Machine Head
Machine Head
Machine Head
Machine Head
Machine Head
Utwór Imperium przez wielu fanów i krytyków muzycznych uznawany jest za ten, który przywrócił Machine Head metalowemu światu. Zespół ostatecznie opuścił pop-metalowy czyściec. Piosenka jest manifestem Robba Flynna, niewątpliwie inspirowanym perturbacjami kontraktowymi zespołu. Po zerwaniu umowy z Roadrunner Records, którą członkowie grupy uznali za jednostronną i krzywdzącą, Machine Head nagle znalazł się na czarnej liście w USA. Nie chciano robić z muzykami wywiadów, mieli problemy ze znalezieniem wytwórni, producenci odwrócili się od nich. W końcu udało się wydać płytę w Europie, a Imperium stanowi podsumowanie zmagań z "królestwem metalowego show-biznesu".
Piosenka podkreśla, że warto żyć według własnych przekonań, podążać obraną ścieżką. Nie należy pozwalać by wmawiano nam co i jak należy robić. Z wokalisty wylewa się gniew i nienawiść do świata, który zawsze utwierdzał go w przekonaniu, że w niewłaściwy sposób funkcjonuje w rzeczywistości. Artysta "czuje się samotny" i wini za to społeczeństwo. Jednak to właśnie złość niesie go teraz przez życie i daje mu siłę by nie dać się "zakuć w kajdany".

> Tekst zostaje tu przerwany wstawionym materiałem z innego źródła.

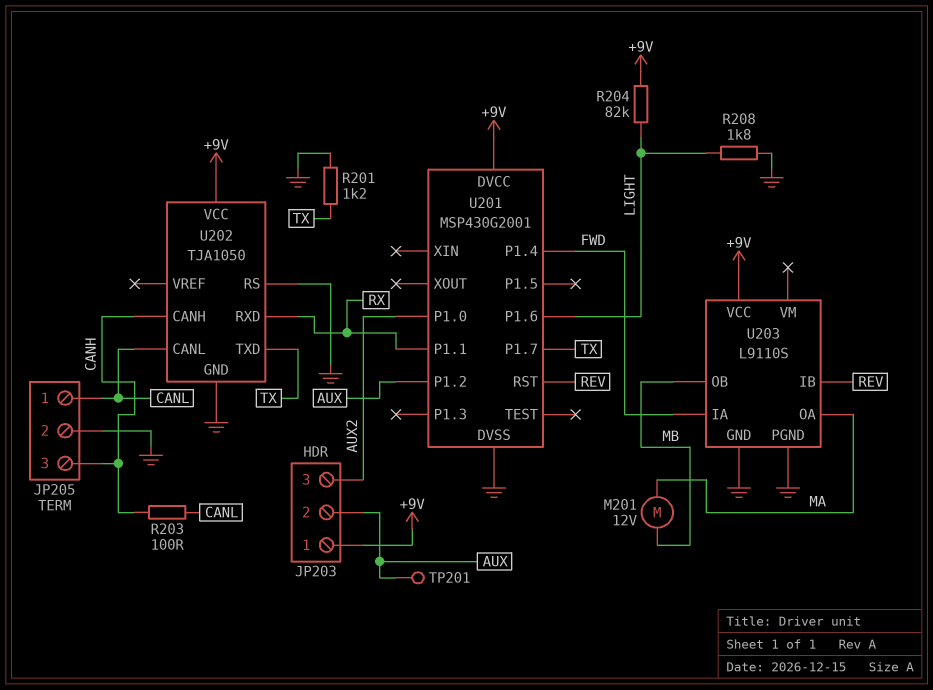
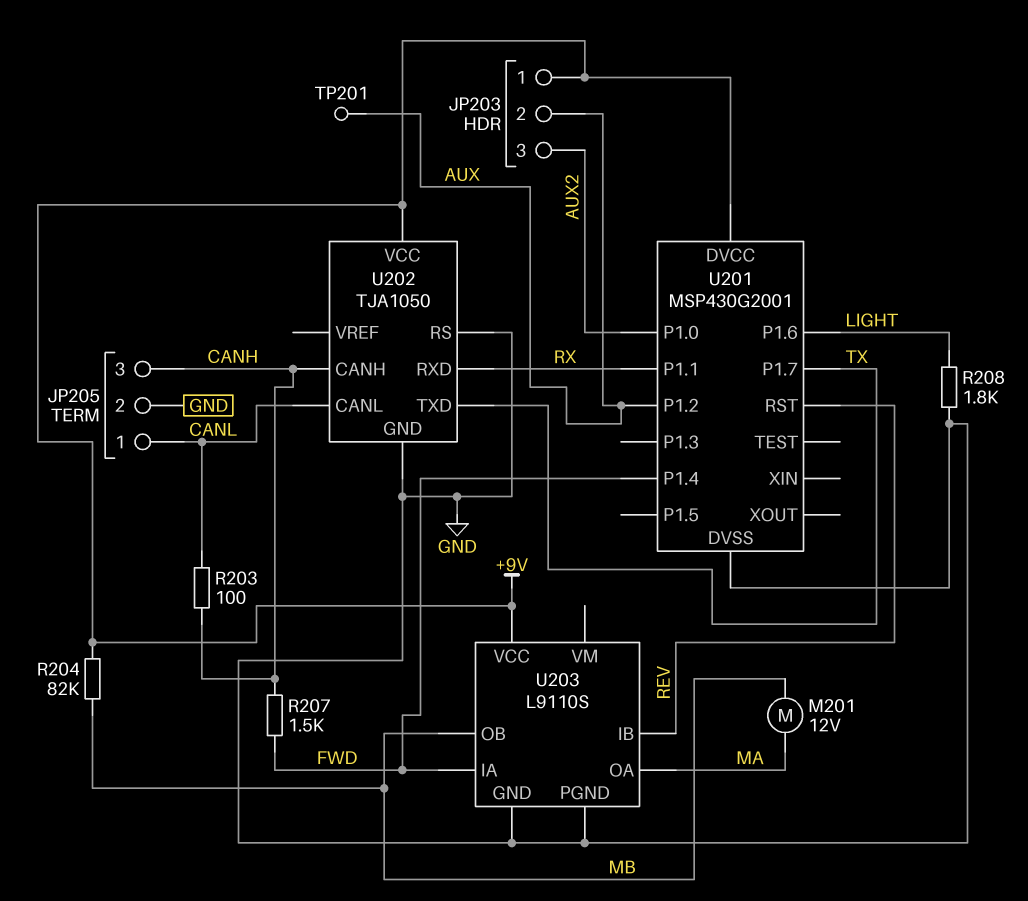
R201: 1.2k (GND, TX) -> none
R204: 82k (+9V, LIGHT) -> 82k (+9V, MB)
R207: none -> 1.5k (CANH, FWD)

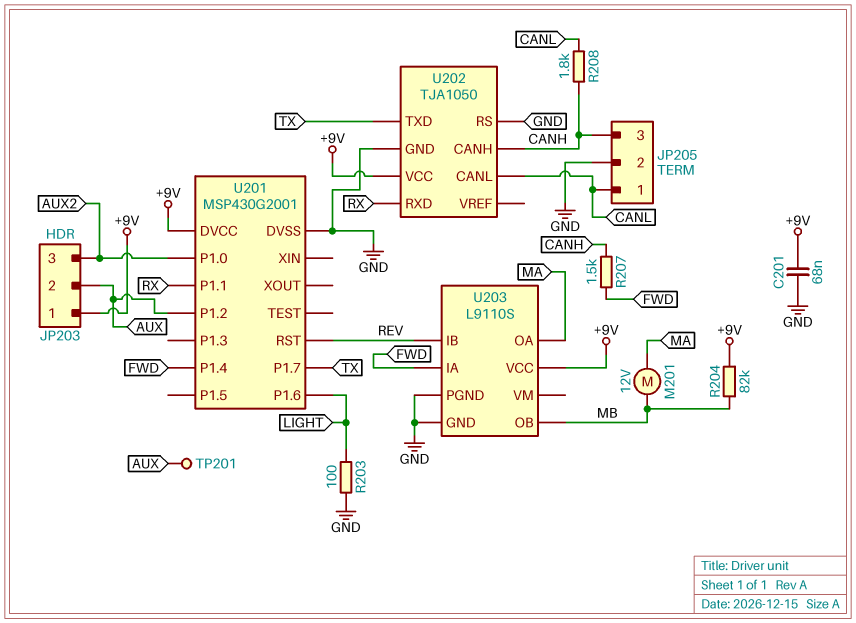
C201: none -> 68nF (+9V, GND)
R203: 100 (CANH, CANL) -> 100 (GND, LIGHT)
R208: 1.8k (GND, LIGHT) -> 1.8k (CANH, CANL)

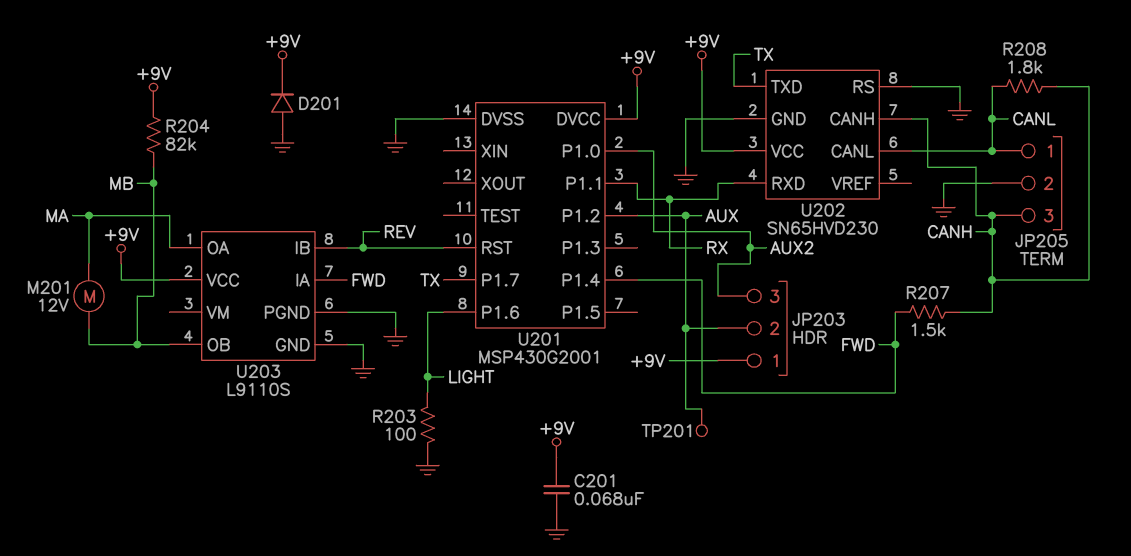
D201: none -> diode (A GND, K +9V)
U202: TJA1050 -> SN65HVD230

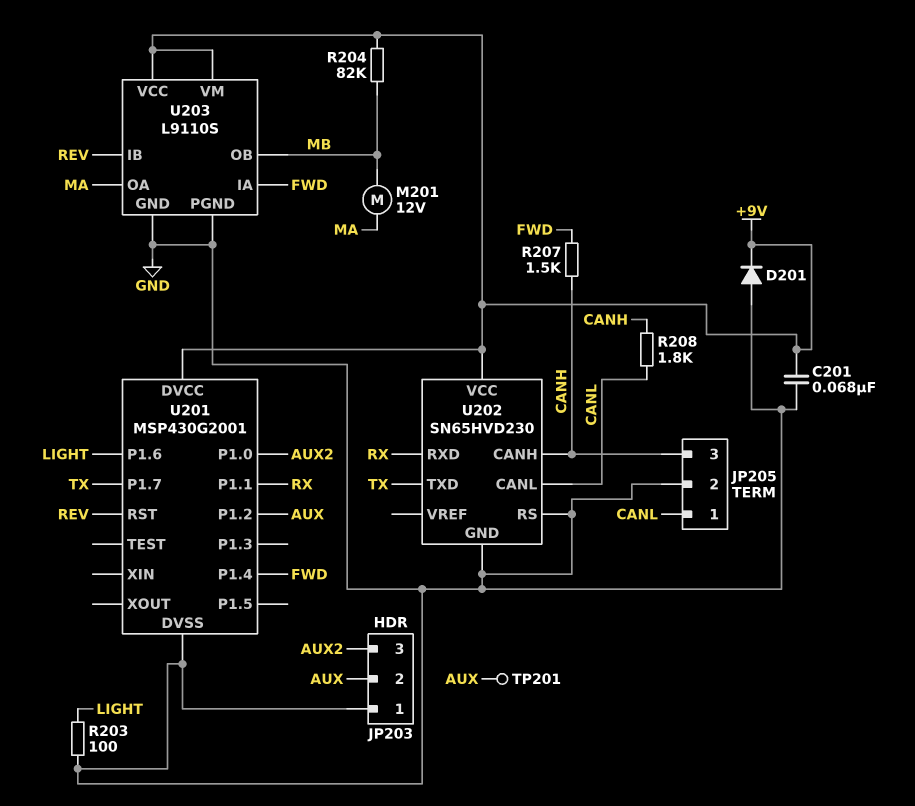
JP203 pin 1: +9V -> GND
U203 pin VM: none -> +9V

Jak podkreśla sam lider Machine Head, „Imperium jest wielkim, środkowym palcem" w kierunku wszystkich ludzi, którzy byli uprzedzeni do zespołu i utrudniali mu wejście na drogę sukcesu. Grupa ostatecznie sama obroniła się muzyką, a piosenką tą próbuje inspirować słuchacza. Mówi mu: "nie żałuj niczego", bo jedynym głosem, którego warto słuchać jest ten wewnątrz. To on podnosi z kolan w ciężkich chwilach i nakazuje maszerować przed siebie bez względu na wszystko.